Réponse chinoise : la riposte par l’image
Peu après la publication américaine, la riposte ne s’est pas fait attendre. Le 8 septembre, une image prise à 40-50 kilomètres montre cette fois le satellite WorldView Legion américain immortalisé par le satellite chinois Jilin-1.
CHANG-GUANG's Jilin-1 take photos of Maxar's Worldview Legion 2 pic.twitter.com/e1BJwtzbnW
— China 'N Asia Spaceflight ?? ?️ (@CNSpaceflight) September 13, 2025
Pour la première fois, la Chine publie dynamiquement sur ses réseaux des photos d’un satellite étranger en orbite, signalant à son tour “un savoir-faire de haute volée en imagerie spatiale” et la capacité de surveiller précisément les activités américaines. “Photographier un satellite en mouvement depuis l’orbite représente un défi technologique majeur”, notent des analystes militaires.
Pourquoi cette surenchère technologique ?
Ce duel d'images haute résolution est aussi une affaire de stratégie globale et de démonstration de capacités spatiales avancées. Les satellites sont plus que jamais des objets dont il faut surveiller les mouvements suspects et anticiper les manoeuvres orbitales.

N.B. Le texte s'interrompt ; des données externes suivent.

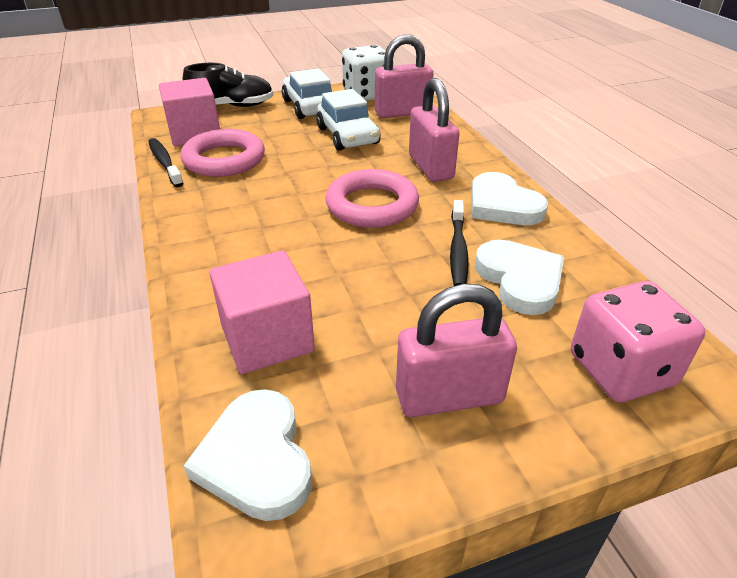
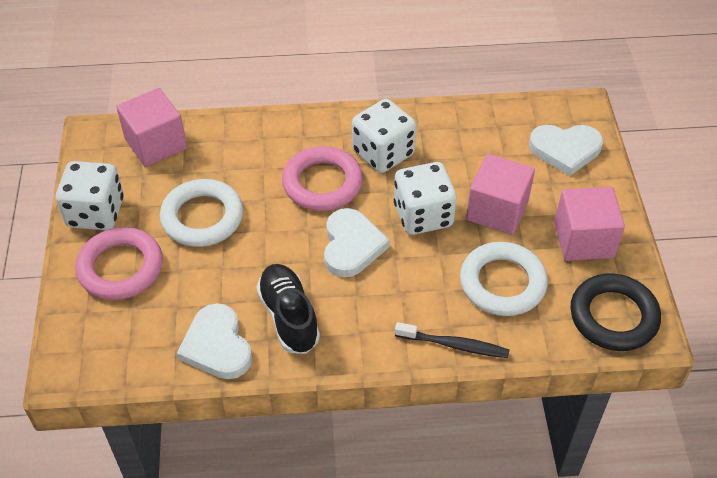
black ring: 0 -> 1
black toothbrush: 2 -> 1
pink cube: 2 -> 3
pink dice: 1 -> 0
pink padlock: 3 -> 0
white car: 2 -> 0
white dice: 1 -> 3
white ring: 0 -> 2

L'espace est en train d'entrer dans les doctrines militaires comme potentiel terrain d'affrontement direct, imposant d'anticiper des actions offensives et défensives pour prévenir les menaces futures ou protéger des constellations sensibles.
Communication, observation, détection de menaces comme le lancement de missiles, capacités diverses pour identifier et neutraliser des menaces, la course aux moyens spatiaux s'accélère au rythme de la montée des tensions géopolitiques.
Le développement de constellations telles que Jilin-1 (plus de 100 satellites chinois, réactualisation de la zone en 10 minutes) illustre la volonté d’acquérir une couverture quasi continue et ultra-précise du globe, accentuant les frictions déjà palpables sur l’orbite basse.
La militarisation de l’espace en question
Depuis la création de la Space Force américaine en 2019, puis de la Force aérospatiale de l’Armée populaire de libération par la Chine en 2024, tous les signaux pointent vers une accélération de la militarisation spatiale.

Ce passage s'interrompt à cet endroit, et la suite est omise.